В тот же вечер принесли к Юлии следующее письмо: «Я не нарушил данного слова; не оскорбил тебя ни жалобою, ни укоризною; надеялся на силу нежности и любви моей, обманулся и должен терпеть! После того, что я видел и слышал, нам нельзя жить вместе. Не хочу обременять тебя моим присутствием. Права супружества несносны, когда любовь не освящает их. Юлия – прости! Вы свободны! забудьте, что у вас был супруг; долго или никогда об нем не услышите! Океан разделит нас. Не будет у меня ни отечества, ни друзей; будет одно чувство, для горести и меланхолии! В приложенном пакете найдете бумагу, по которой можете располагать моим имением; найдете еще портрет – бывшей супруги моей… Нет, я возьму его с собою; буду говорить с ним как с тению умершего друга; как с единственным и последним милым предметом умирающего сердца!»

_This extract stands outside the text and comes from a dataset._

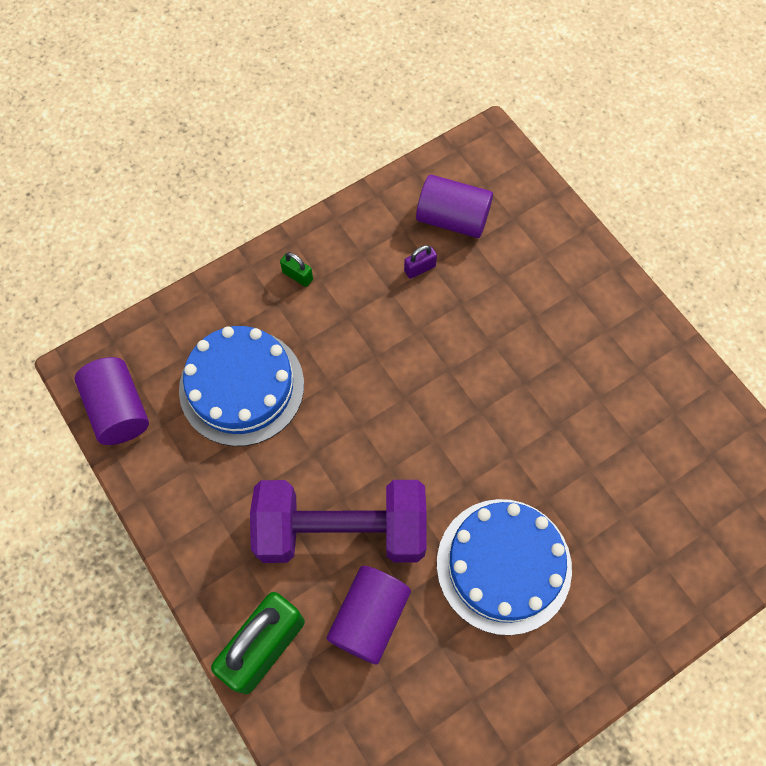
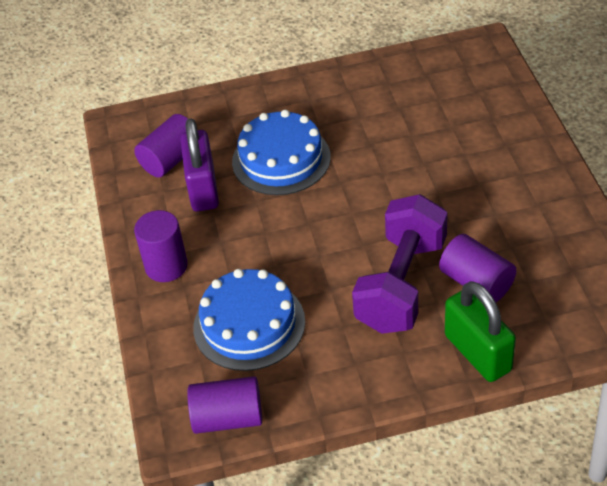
camera: 65 degrees left, 20 degrees down
(297, 276) = (166, 266): green padlock -> purple cylinder
(419, 268) = (203, 188): purple padlock -> purple padlock, size x2.47
(504, 565) = (464, 197): blue cake -> blue cake (281, 159)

Надобно знать, что Юлия, увидев Ариса в аллее, несколько минут сидела безмолвно; потом бросилась вслед за ним, назвала его два раза именем… голос ее прервался, ноги подогнулись – она должна была опереться на плечо князю и едва могла дойти до дому. Там, не видя Ариса, упала на софу, закрыла лицо руками и не говорила ни слова. Тщетно приступал к ней услужливый князь, тщетно старался успокоить ее – она молчала.

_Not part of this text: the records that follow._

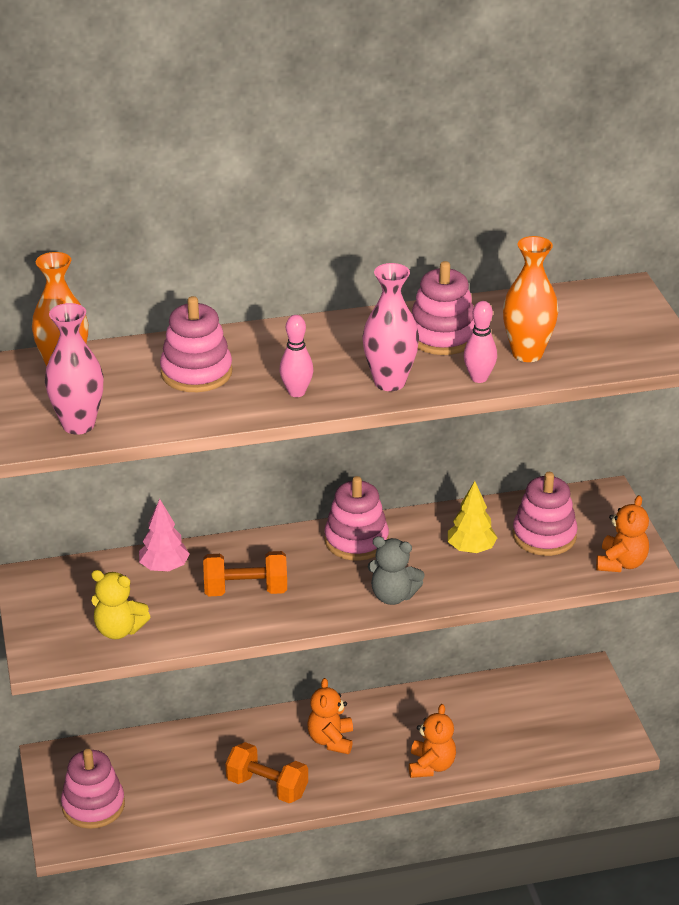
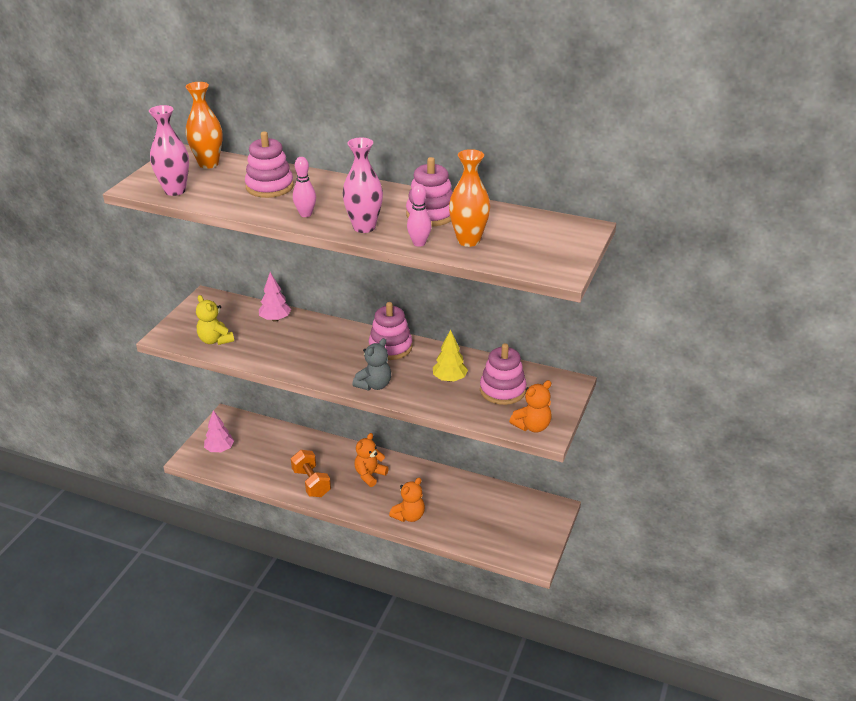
camera: 35 degrees right, 0 degrees up
(93, 805) = (220, 449): pink stacking toy -> pink tree
(246, 590) = (301, 348): orange dumbbell -> none
(393, 596) = (374, 385): grey teddy bear -> grey teddy bear turned 105 degrees counterclockwise

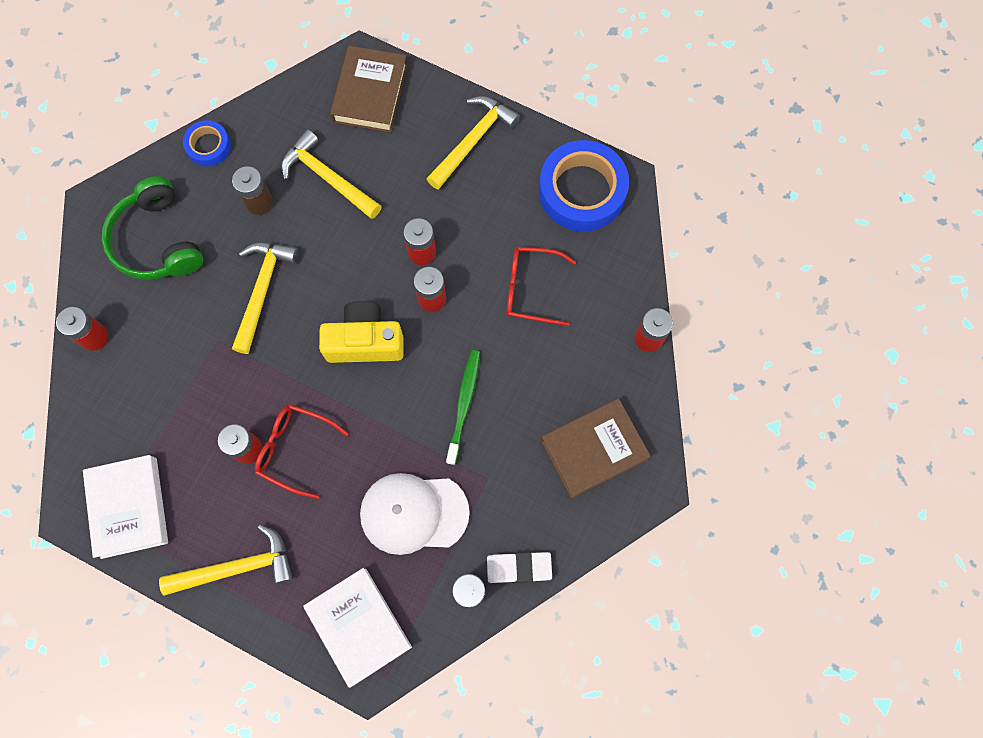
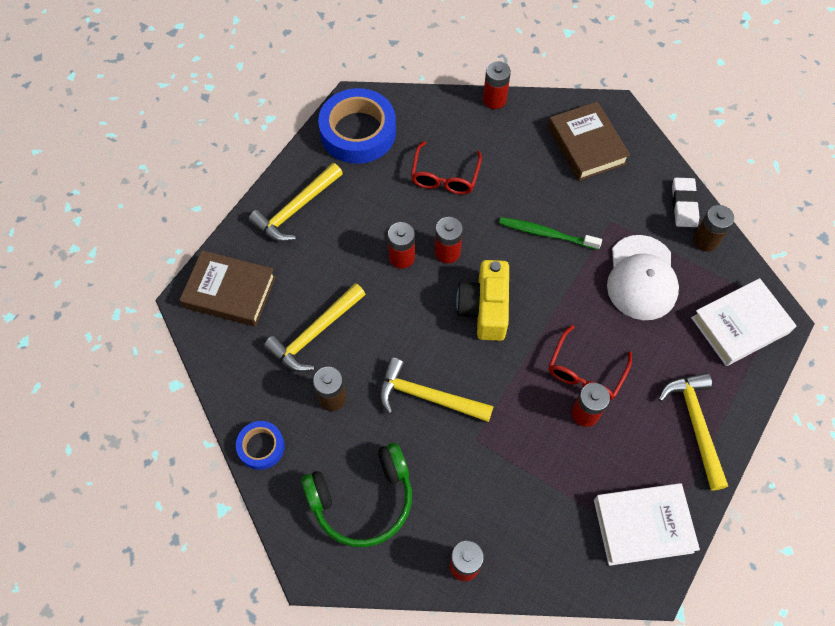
camera: 85 degrees left, 10 degrees down
(473, 141) = (296, 209): yellow hammer -> yellow hammer turned 90 degrees counterclockwise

Дрожащею рукою схватила Юлия письмо Арисово, прочитала его, и слезы в три ручья покатились из глаз ее. Князь хотел взять письмо. «Постой! – сказала она твердым голосом. – Ты не можешь его читать: оно писано добродетельным! Туман рассеялся – и я презираю себя! О женщины! вы жалуетесь на коварство мужчин: ваше легкомыслие, ваше непостоянство служит им оправданием. Вы не чувствуете цены нежного, добродетельного сердца; хотите нравиться всему свету, гоняетесь за блестящими победами и бываете жертвою суетности своей[4]. Государь мой! вы видите меня в последний раз. Обманывайте других женщин, смейтесь над слабыми; только прошу забыть, оставить меня навсегда. Я не обвиняю никого, кроме собственной безрассудности моей. В свете не будет вам недостатка в удовольствиях; но я гнушаюсь вами и всеми подобными вам. Клянусь самой себе, что отныне дерзкий порок не осмелится взглянуть мне прямо в глаза. Дивитесь скорой перемене; верьте ей или не верьте – для меня все одно». Сказала и, как молния, исчезла.

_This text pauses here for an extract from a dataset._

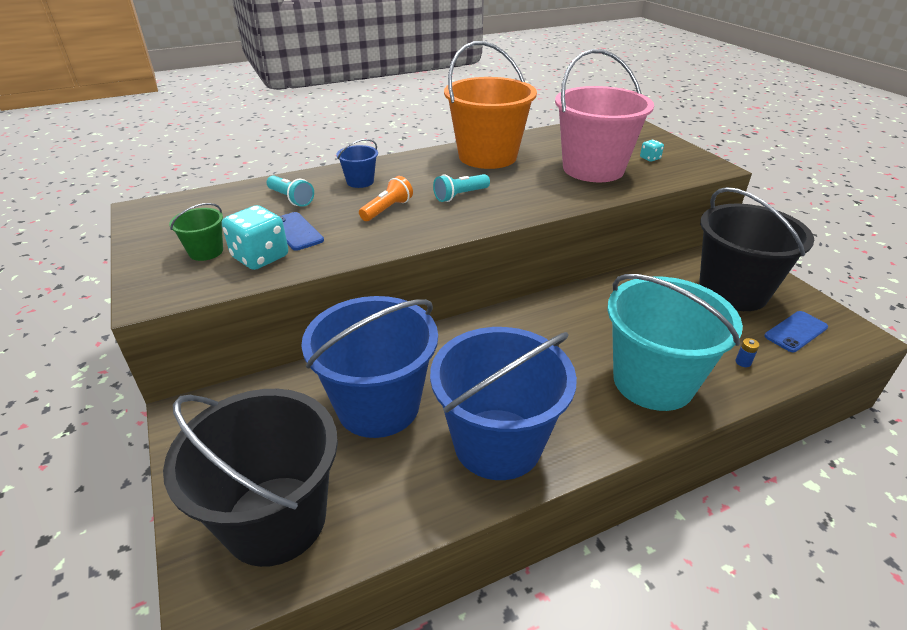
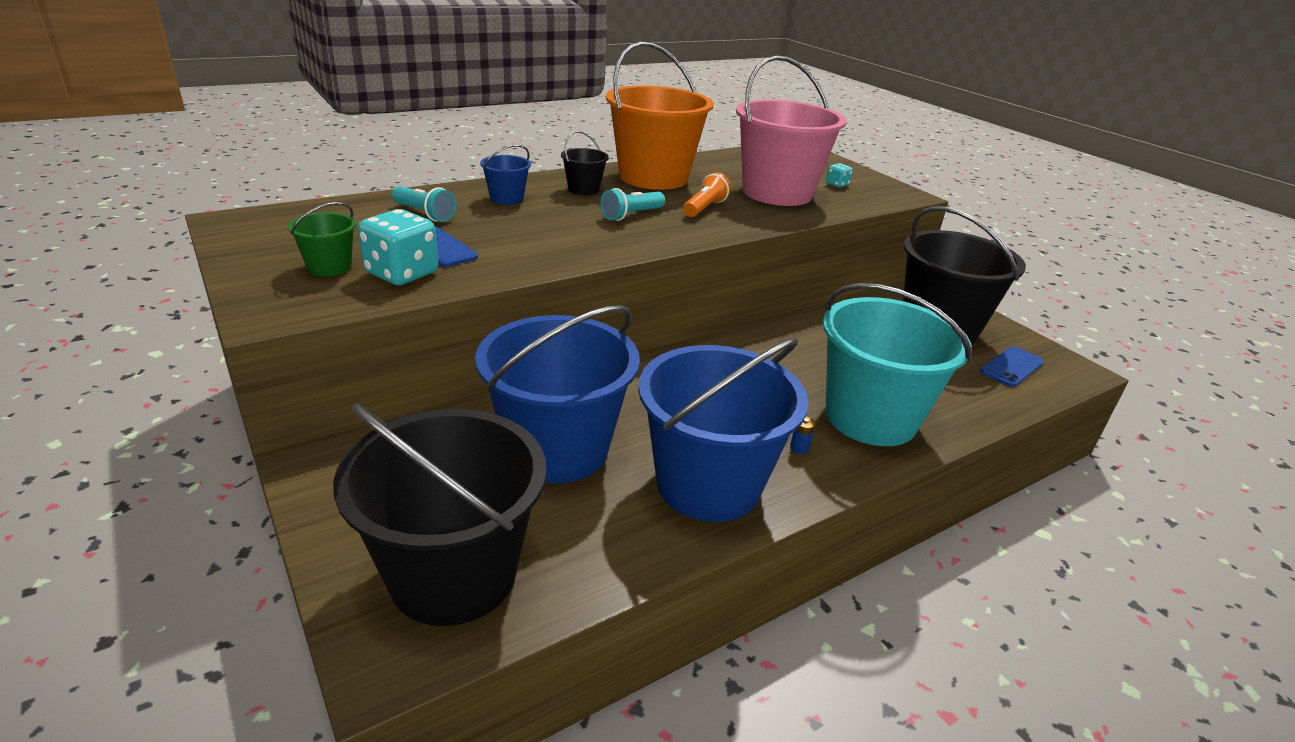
camera: 10 degrees left, 5 degrees down
(387, 209) = (547, 227): orange flashlight -> orange flashlight (705, 208)
(425, 171) = (583, 189): none -> black bucket
(743, 362) = (962, 397): blue battery -> blue battery (799, 448)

Князь стоял, подобно неподвижной статуе; наконец опомнился, засмеялся – искренно или притворно, оставим без решения, – сел в карету и поехал в спектакль.
Юлия, узнав, что Арис уехал из Москвы неизвестно куда и только с одним камердинером, сама немедленно оставила город и удалилась в деревню. «Здесь протекут дни мои в безмолвном уединении, – сказала она со вздохом. – Сельский домик! я могла, но не умела быть счастлива в тихих стенах твоих; я вышла из тебя с достойнейшим, нежнейшим супругом; возвращаюсь одна, бедною вдовою, но с сердцем, любящим добродетель. Она будет моим утешением, моим товарищем, моею подругою; я буду рассматривать, буду целовать образ ее в чертах незабвенного Ариса!» – В сию минуту слезы ее капали на портрет его, который она в руках держала.
Надобно отдать справедливость вам, любезные женщины: когда вы на что-нибудь решитесь, не в минуту легкомыслия, не словом, но душою и с глубоким чувством истины – твердость ваша бывает тогда удивительна; и славнейшие герои постоянства, которых до небес возносит история, должны разделить с вами лавры свои.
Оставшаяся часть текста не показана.